Mengapa Raja itu menjadi begitu memikirkan orang Yahudi pada waktu itu" Mungkin karena ia sudah mulai menyadari apa yang mungkin bakal dilakukan para Gembala di seluruh kerajaannya, dan ia prihatin karena jumlah mereka bertambah dengan pesat. Lebih jauh lagi, ia tergerak oleh kasih sayang kepada orang Yahudi, karena orang Yahudi membantu perdagangan kerajaan itu, sekaligus para Gembala sekarang perlu dibasmi, dan semua orang Kristen yang baik harus punya suatu alasan yang baik untuk menangisi kejahatan mereka.

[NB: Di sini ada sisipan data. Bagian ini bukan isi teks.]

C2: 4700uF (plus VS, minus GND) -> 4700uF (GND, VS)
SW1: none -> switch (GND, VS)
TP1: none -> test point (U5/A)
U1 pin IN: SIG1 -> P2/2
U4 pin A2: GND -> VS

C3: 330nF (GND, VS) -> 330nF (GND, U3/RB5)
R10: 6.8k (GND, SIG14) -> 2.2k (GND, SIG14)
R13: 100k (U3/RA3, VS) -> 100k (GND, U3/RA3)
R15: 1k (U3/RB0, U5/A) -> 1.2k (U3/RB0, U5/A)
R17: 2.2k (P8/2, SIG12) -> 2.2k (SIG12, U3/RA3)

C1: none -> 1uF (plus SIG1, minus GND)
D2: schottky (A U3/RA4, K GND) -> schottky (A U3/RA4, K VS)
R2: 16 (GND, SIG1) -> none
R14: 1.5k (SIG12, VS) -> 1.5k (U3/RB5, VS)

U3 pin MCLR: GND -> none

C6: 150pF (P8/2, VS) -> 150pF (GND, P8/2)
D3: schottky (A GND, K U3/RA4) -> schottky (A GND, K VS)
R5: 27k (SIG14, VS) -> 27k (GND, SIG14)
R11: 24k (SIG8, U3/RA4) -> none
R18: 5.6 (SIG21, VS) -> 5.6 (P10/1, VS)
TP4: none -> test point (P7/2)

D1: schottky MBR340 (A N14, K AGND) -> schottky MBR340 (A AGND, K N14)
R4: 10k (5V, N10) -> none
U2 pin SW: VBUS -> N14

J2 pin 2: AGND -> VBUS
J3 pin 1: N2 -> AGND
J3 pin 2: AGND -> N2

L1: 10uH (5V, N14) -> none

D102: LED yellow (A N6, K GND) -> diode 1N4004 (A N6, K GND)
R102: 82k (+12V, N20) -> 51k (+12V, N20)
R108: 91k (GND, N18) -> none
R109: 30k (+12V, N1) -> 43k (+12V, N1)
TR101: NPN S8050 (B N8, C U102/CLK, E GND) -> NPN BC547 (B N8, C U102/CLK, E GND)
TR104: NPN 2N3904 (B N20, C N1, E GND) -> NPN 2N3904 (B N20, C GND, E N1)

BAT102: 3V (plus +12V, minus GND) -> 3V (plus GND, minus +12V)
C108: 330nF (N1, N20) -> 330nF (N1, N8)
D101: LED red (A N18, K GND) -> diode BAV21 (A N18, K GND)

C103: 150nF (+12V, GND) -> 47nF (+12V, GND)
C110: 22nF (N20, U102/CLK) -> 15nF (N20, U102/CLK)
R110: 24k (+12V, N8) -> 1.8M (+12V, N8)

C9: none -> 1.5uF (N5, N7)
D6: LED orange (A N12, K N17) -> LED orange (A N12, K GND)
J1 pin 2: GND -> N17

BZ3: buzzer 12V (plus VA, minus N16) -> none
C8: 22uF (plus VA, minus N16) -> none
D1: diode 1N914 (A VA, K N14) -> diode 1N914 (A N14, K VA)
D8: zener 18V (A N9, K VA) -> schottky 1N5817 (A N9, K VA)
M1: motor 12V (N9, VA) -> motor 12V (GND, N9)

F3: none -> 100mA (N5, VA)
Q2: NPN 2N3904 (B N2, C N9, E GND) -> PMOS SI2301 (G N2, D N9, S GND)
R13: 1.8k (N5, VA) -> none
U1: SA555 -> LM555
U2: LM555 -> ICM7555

Namun banyak orang Kristen tidak menaati Raja, karena mengira bahwa membela orang Yahudi itu salah, karena mereka selalu menjadi musuh iman Kristen. Dan di banyak kota, orang biasa, yang dulunya harus membayar upeti kepada orang Yahudi, merasa senang melihat para Gembala menghukum mereka karena h
arta mereka. Lalu Raja memerintahkan, dengan amat sedih, bahwa para Gembala tidak akan diberi bantuan apa saja. Ia mengumpulkan banyak sekali tentara dan menyerang mereka, dan banyak dari mereka terbunuh, sementara yang lainnya menyelamatkan diri dengan
melarikan diri dan mencari perlindungan di hutan-hutan, tetapi mereka mati kelaparan. Tidak lama kemudian semua terbantai.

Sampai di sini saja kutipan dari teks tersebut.